Selama pelatihan berlangsung, peserta hanya diijinkan membawa barang-barang yang diperbolehkan oleh fasilitator. Ini berarti hampir 90% barang bawaan yang dibawa sendiri oleh peserta tidak boleh dibawa selama pelatihan. Selain itu peserta juga diberitahu bahwa mereka nanti akan tidur di tenda, dan mereka harus membangun sendiri tenda mereka. Saat itulah muncul semacam ketidaknyamanan pada diri beberapa peserta. Tapi itu hanya sesaat saja. Rupanya mereka sadar bahwa mau tidak mau mereka sudah ada di sini dan mereka harus mengikuti seluruh peraturan yang ada.

Selama 3 hari, berbagai aktivitas dilaksanakan di luar ruang. Sedangkan pada hari ke 4, peserta mengikuti T Group (Sensitivity Group) yaitu suatu aktivitas yang bertujuan untuk mengenal setiap peserta secara lebih mendalam. Adapun aktivitas yang dilakukan peserta selama 3 hari adalah sebagai berikut: Pada hari pertama, para peserta mengikuti berbagai permainan seperti find your shoes, transfer bola, magic stick, dan water bomb. Pada hari ke dua, peserta melakukan aktivitas canyoning, dan raft building. Pada hari ketiga, peserta melakukan aktivitas land orienting, yaitu menjelajahi daerah pegunungan. Malamnya, peserta melakukan solo camp yaitu peserta tidur seorang diri di alam terbuka. Setiap kegiatan selalu dimulai dengan briefing dan diakhiri dengan briefing sehingga setiap kegiatan memiliki makna bagi setiap peserta.

Pada hari pertama pelatihan, para peserta masih terlihat kurang memiliki inisiatif.

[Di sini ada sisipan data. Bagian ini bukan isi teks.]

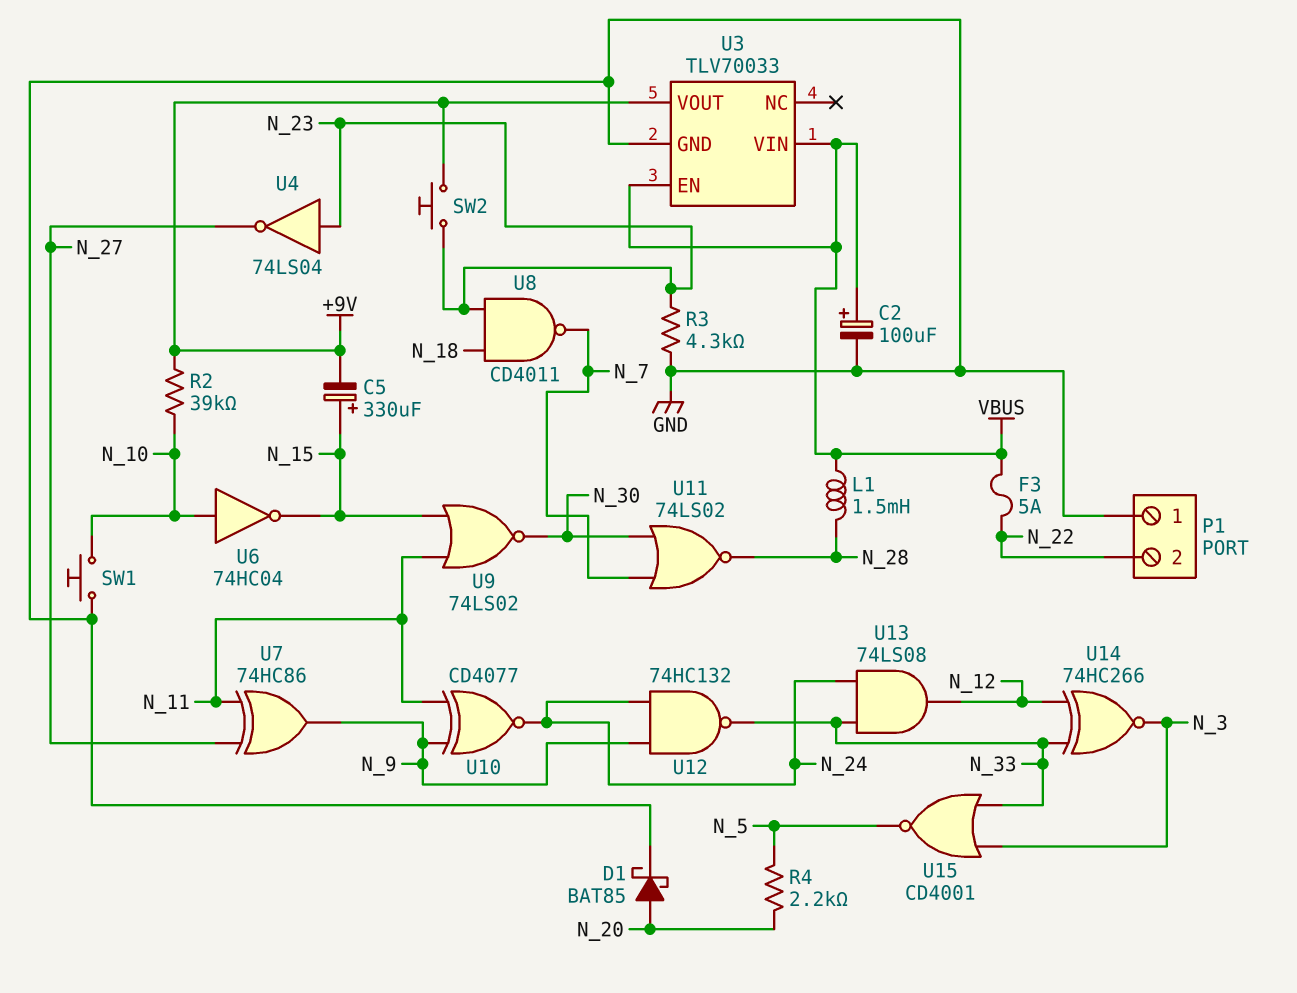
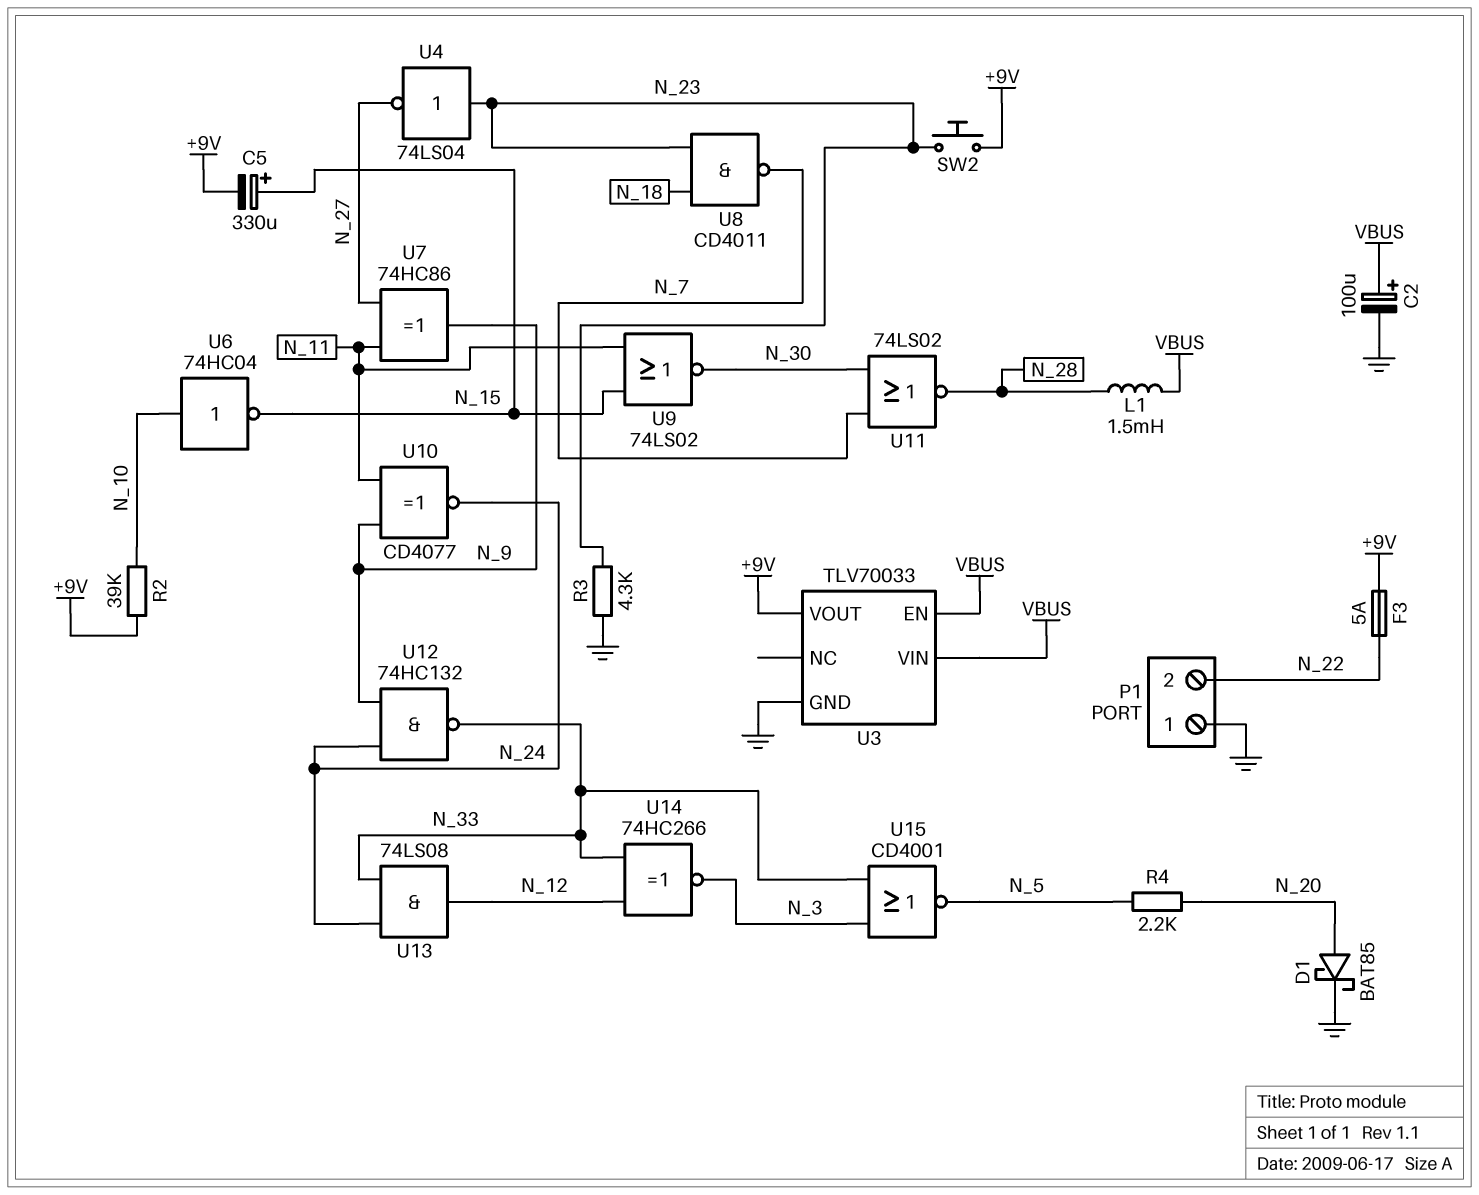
F3: 5A (N_22, VBUS) -> 5A (+9V, N_22)
SW1: button (GND, N_10) -> none

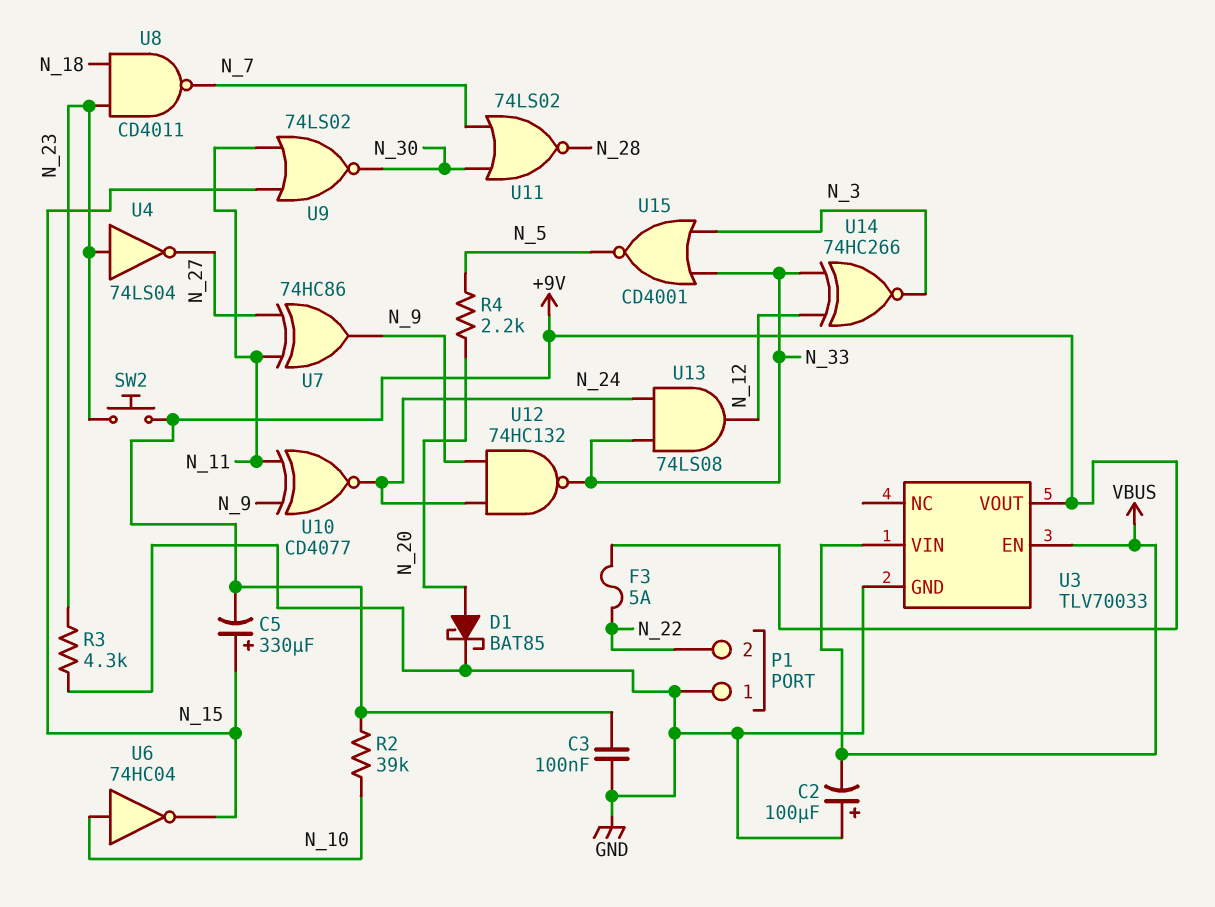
C2: 100uF (plus VBUS, minus GND) -> 100uF (plus GND, minus VBUS)
C3: none -> 100nF (+9V, GND)
L1: 1.5mH (N_28, VBUS) -> none

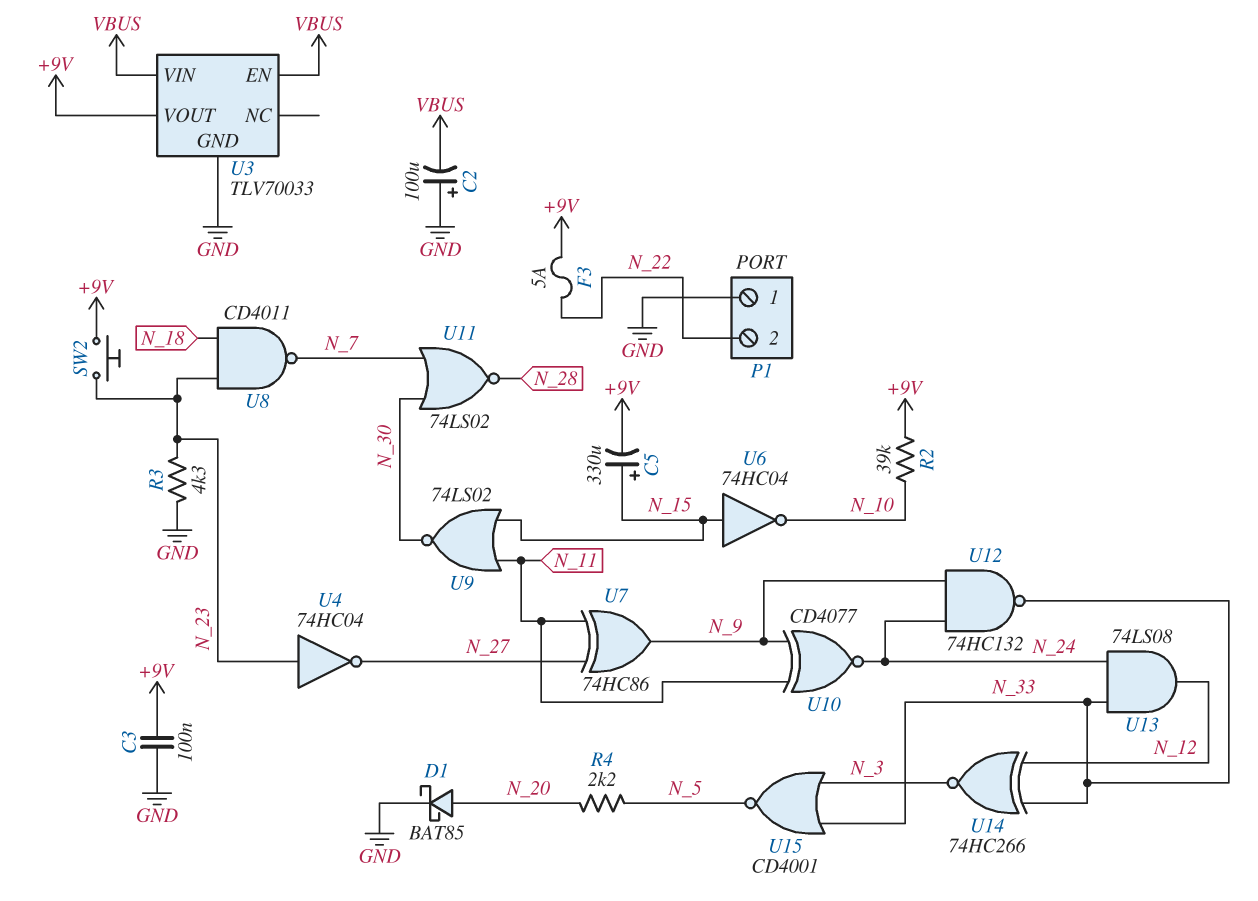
U4: NOT 74LS04 (in N_23, out N_27) -> NOT 74HC04 (in N_23, out N_27)
U6: NOT 74HC04 (in N_10, out N_15) -> NOT 74HC04 (in N_15, out N_10)

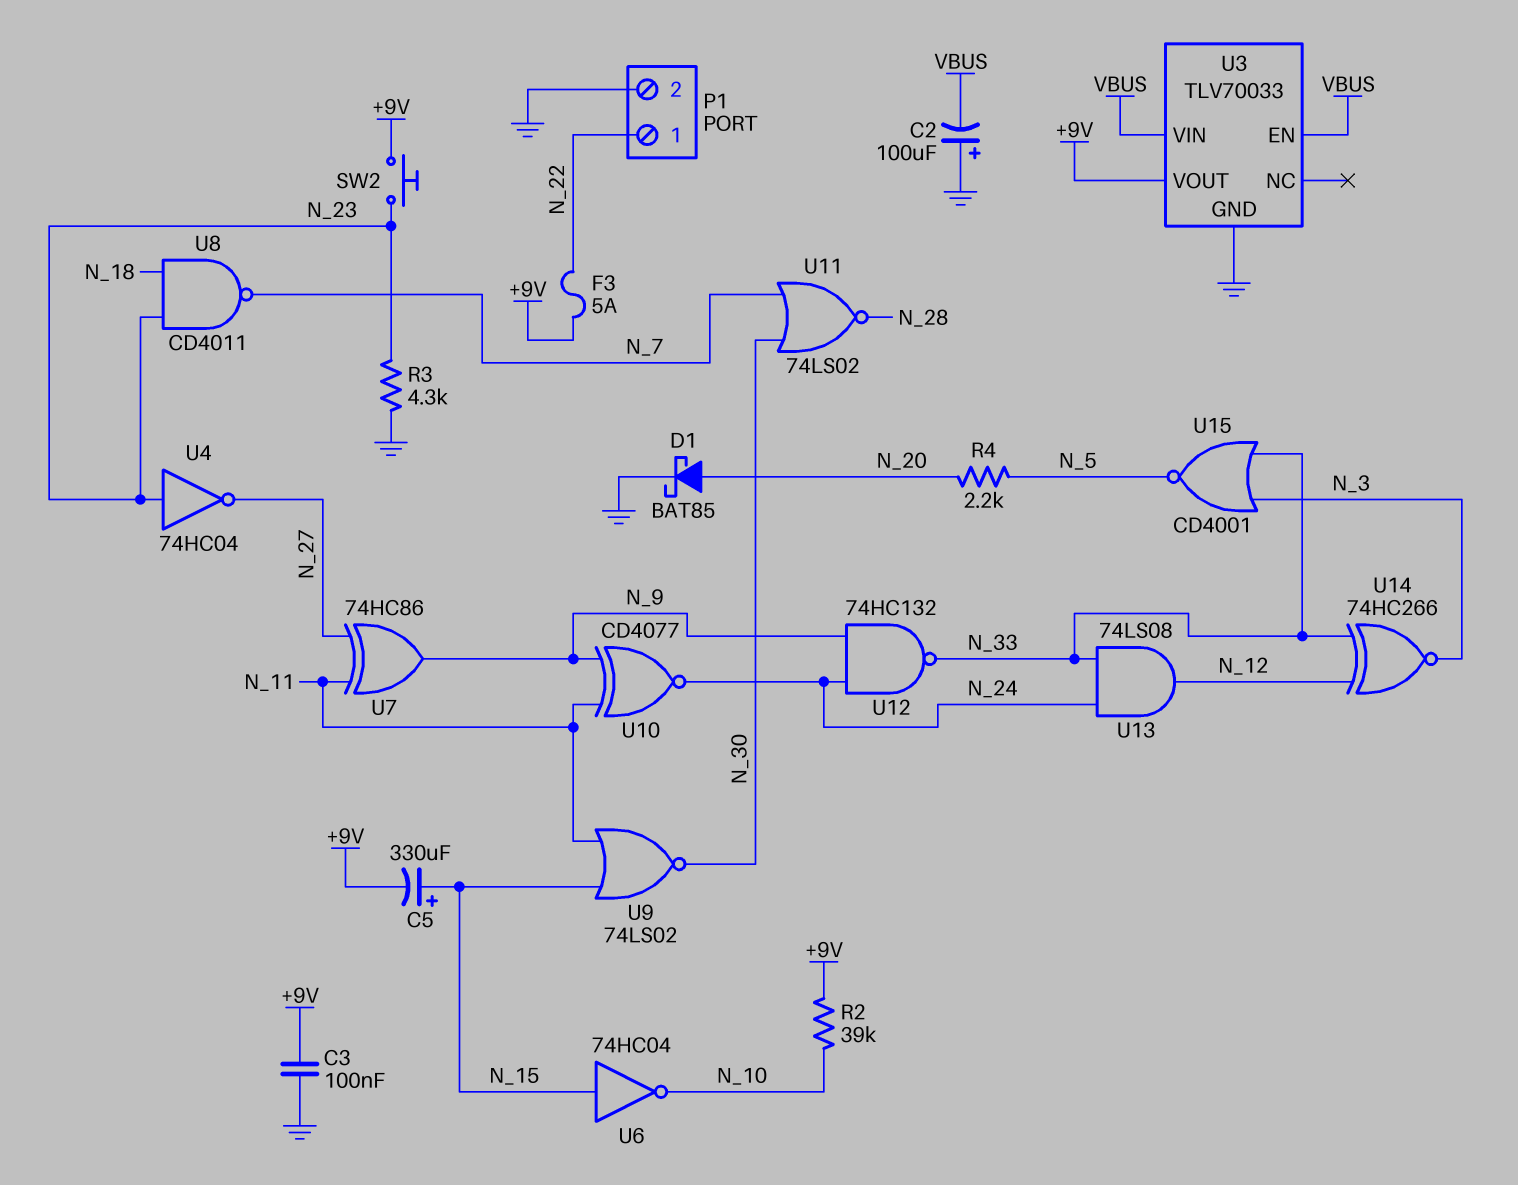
P1 pin 1: GND -> N_22
P1 pin 2: N_22 -> GND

Kalaupun peserta aktif dalam mengikuti tugas yang diberikan, tetapi sepertinya itu masih hanya karena kewajiban semata. Pada hari kedua, inisiatif mulai muncul dalam aktivitas raft building (membangun rakit dari kayu) dan canyoning (menuruni tebing dengan tali). Kali ini peserta mulai aktif memberi saran dan membantu rekannya yang lain. Pada hari ketiga, inisitatif sudah terbentuk dalam aktivitas land orienting. Inisiatif terlihat dari munculnya sikap rela berkorban bagi orang lain. Peserta sudah tidak lagi memikirkan diri sendiri tetapi juga diri rekan satu kelompoknya. Pembagian tugas juga sudah sesuai dengan kemampuan masing-masing peserta.

Malam terakhir, peserta mengikuti solo camp. Mereka diminta tidur seorang diri di alam terbuka. Fasilitator mengatakan jika ada yang tidak kuat mengikuti solo camp maka dia bisa meniup pluit sebagai tanda menyerah. Ada satu peserta yang kondisi kesehatannya menurun, tetapi tetap memaksakan dirinya mengikuti solo camp. Udara malam yang dingin membuat dirinya ingin meniup pluit karena ia merasa sudah tidak kuat lagi. Namun, ia tidak jadi melakukannya. “Saya ingin membuktikan kalau saya bisa,” demikianlah ceritanya pada keesokan harinya.

Keseokan harinya, peserta mengikuti sesi T Grup (Sensitivity Grup). Pada sesi ini, fasilitator dari Kompas Gramedia membimbing peserta untuk mengenali diri mereka masing-masing. Secara bergiliran, masing-masing peserta bercerita mengenai diri mereka. Topik cerita dibebaskan, lama waktu bercerita pun tak dibatasi. Tak terasa, jam sudah menunjukkan pukul dua siang. Waktunya untuk pulang ke Jakarta. Para peserta kemudian masuk ke dalam bis. Rasa lelah yang mereka rasakan membuat mereka duduk dengan tenang sepanjang perjalanan pulang. “Senang bisa kembali ke Jakarta,” komentar seorang peserta. Lanjutnya, “Pengalaman di Situ Gunung membuat kita menjadi lebih kuat menghadapi tantangan-tantangan di Jakarta.”